The 22nd of Shvat marks the yahrtzeit of Rebbetzin Chaya Mushkah Schneerson, wife of the Lubavitcher Rebbe. An erudite and wise woman, she carried the mantle of her revered position in a humble and unpretentious fashion. COLlive presents customs, Mishnayos and videos to mark the day.
Rebbetzin Chaya Mushkah Schneerson (born 1901), wife of the Lubavitcher Rebbe, passed away on the 22nd of Shevat of the year 5748 (1988). An erudite and wise woman, she carried the mantle of her revered and exalted position in a most humble and unpretentious fashion.
Born in Babinovitch, near the Russian city of Lubavitch, she lived in Lubavitch until the autumn of 1915 when due to World War I, she and her family were forced to flee to Rostov. In 1920, on the passing of her grandfather, the fifth Lubavitcher Rebbe, Rabbi Sholom Dovber Schneersohn, her father became the sixth Rebbe of Lubavitch. In the Spring of 1924, due to increasing dangers for the Jews in Rostov she and her family moved to Leningrad. In the autumn of 1927 her father was imprisoned in 1927 for disseminating Torah observance, and she participated in efforts to have him released that were ultimately successful. After his release, the Schneersohn family left the Soviet Union and moved to Riga, Latvia.

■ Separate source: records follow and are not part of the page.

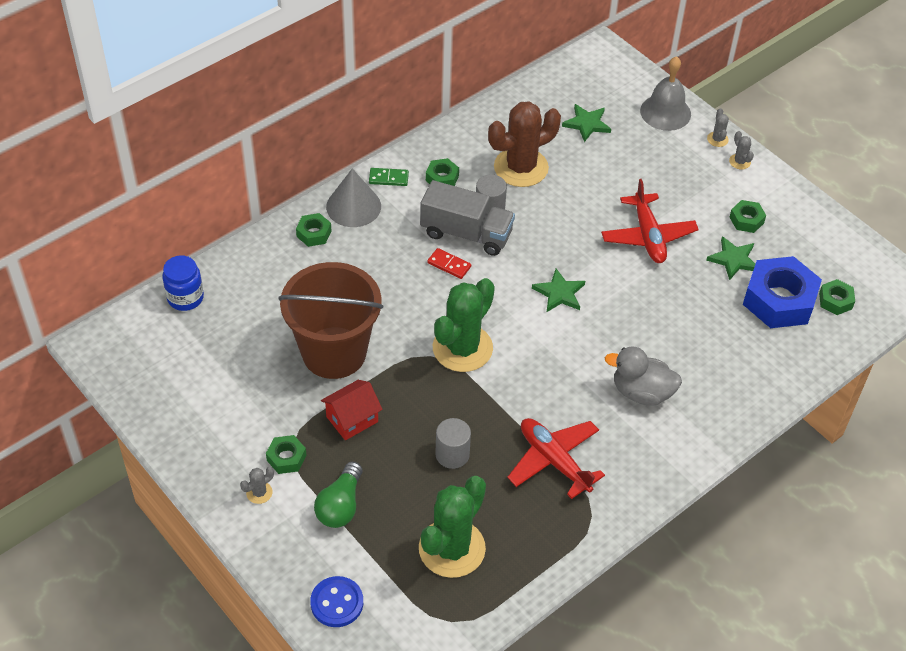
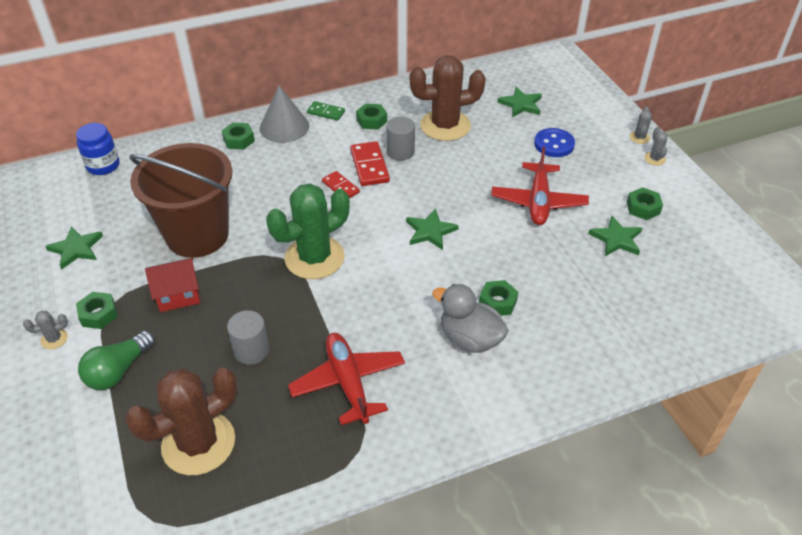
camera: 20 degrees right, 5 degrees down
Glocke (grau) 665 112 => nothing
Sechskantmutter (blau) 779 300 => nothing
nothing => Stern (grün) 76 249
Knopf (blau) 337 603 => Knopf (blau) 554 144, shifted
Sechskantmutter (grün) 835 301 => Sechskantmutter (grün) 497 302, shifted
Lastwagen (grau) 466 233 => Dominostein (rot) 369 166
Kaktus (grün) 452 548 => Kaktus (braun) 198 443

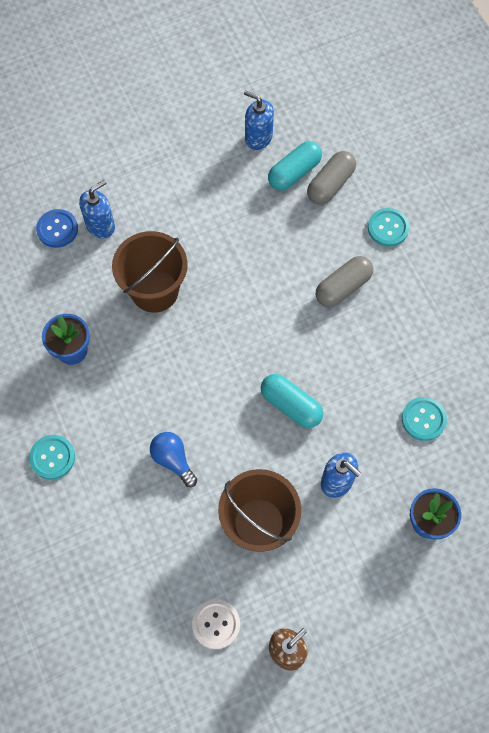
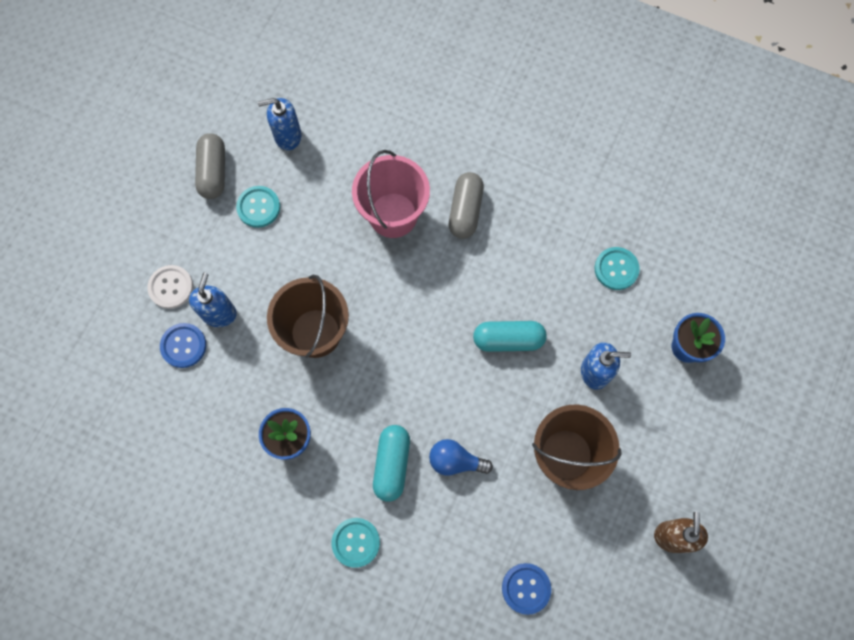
camera: 40 degrees left, 5 degrees up
nothing => Eimer (rosa) 393 215
nothing => Knopf (blau) 526 588
Knopf (weiß) 216 624 => Knopf (weiß) 171 287, shifted
Kapsel (türkis) 294 173 => Kapsel (türkis) 392 464, shifted
Kapsel (grau) 330 184 => Kapsel (grau) 213 172, shifted
Knopf (türkis) 388 228 => Knopf (türkis) 258 207, shifted

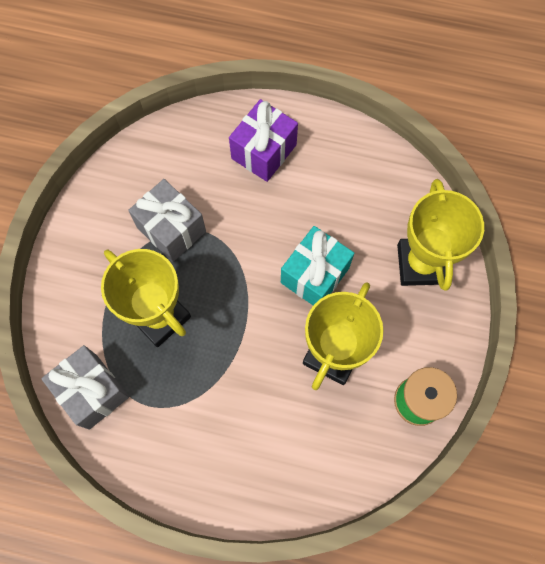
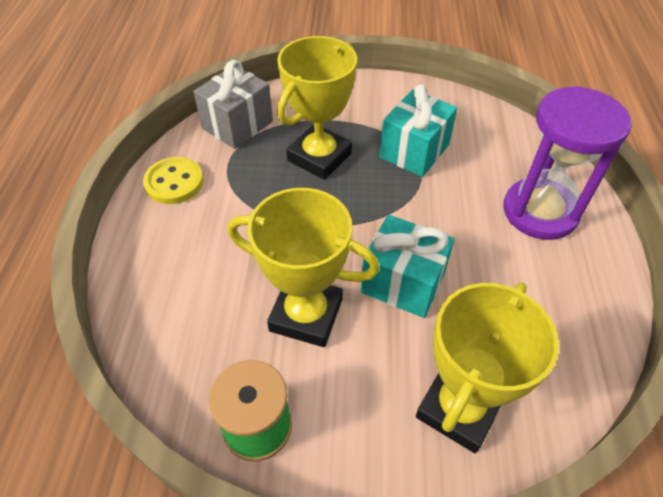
camera: 80 degrees right, 20 degrees down
nothing => Knopf (gelb) 174 182
Geschenk (lila) 263 151 => Sanduhr (lila) 540 211
Geschenk (grau) 171 229 => Geschenk (türkis) 414 151
Pokal (gelb) 421 264 => Pokal (gelb) 459 408, 45 degrees counterclockwise

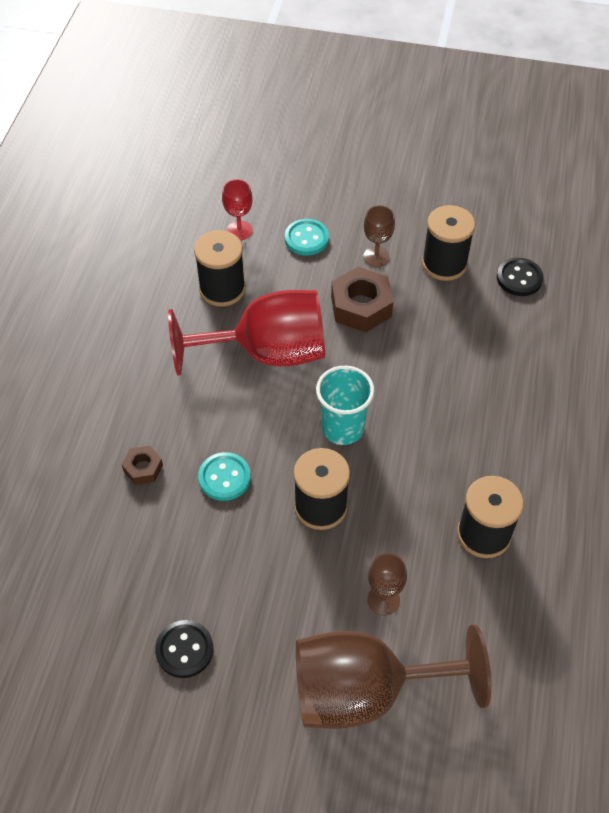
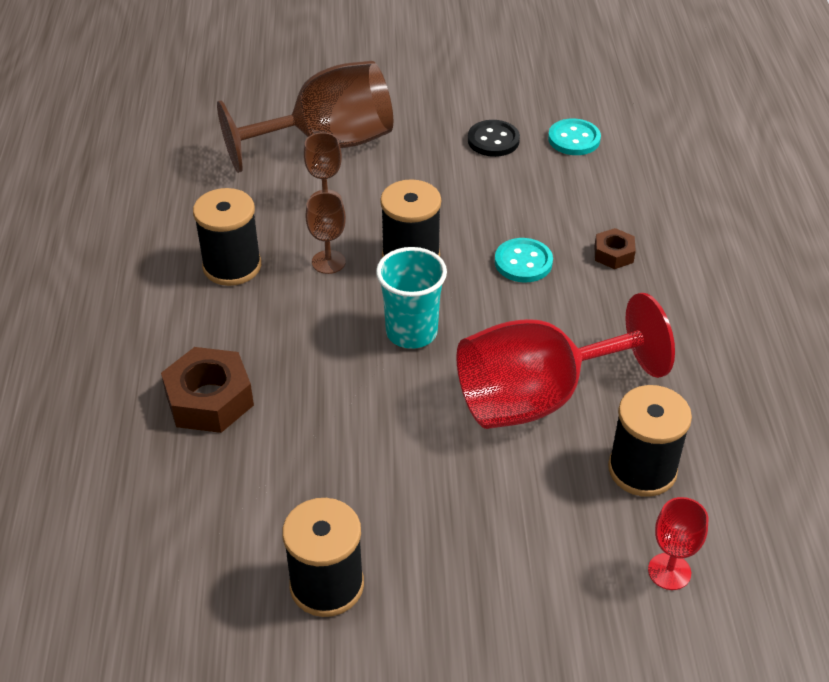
camera: 165 degrees right, 10 degrees down
Knopf (schwarz) 519 278 => nothing
Knopf (türkis) 306 238 => Knopf (türkis) 574 139, shifted
Sechskantmutter (braun) 361 306 => Sechskantmutter (braun) 209 400, shifted
Kelch (braun) 376 256 => Kelch (braun) 328 262, shifted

In 1928 she married Rabbi Menachem Mendel Schneerson in Warsaw, and they went to live in Berlin, Germany, where he studied in the local University. After the Nazis came to power in 1933 they fled to Paris, France. When the Nazis invaded France in 1941 they managed to escape from France on the Serpa Pinto, which was the last boat to cross the Atlantic ocean before the U-boat blockade began. They settled in the Crown Heights section of Brooklyn, New York, where many Lubavitcher Hasidim had already settled. However, her younger sister Shaina and Shaina’s husband, Rabbi Menachem Mendel Horenstein were trapped in Poland and murdered by the Germans in the gas chambers of Treblinka.
In 1950 her father died. According to the Chabad biography, Rabbi Menachem Mendel initially did not want to take on the mantle of leadership, but Chaya Mushka (along with many of her father’s Hasidim) persistently urged him to reconsider, and in 1951 he was formally appointed as the seventh Lubavitcher Rebbe.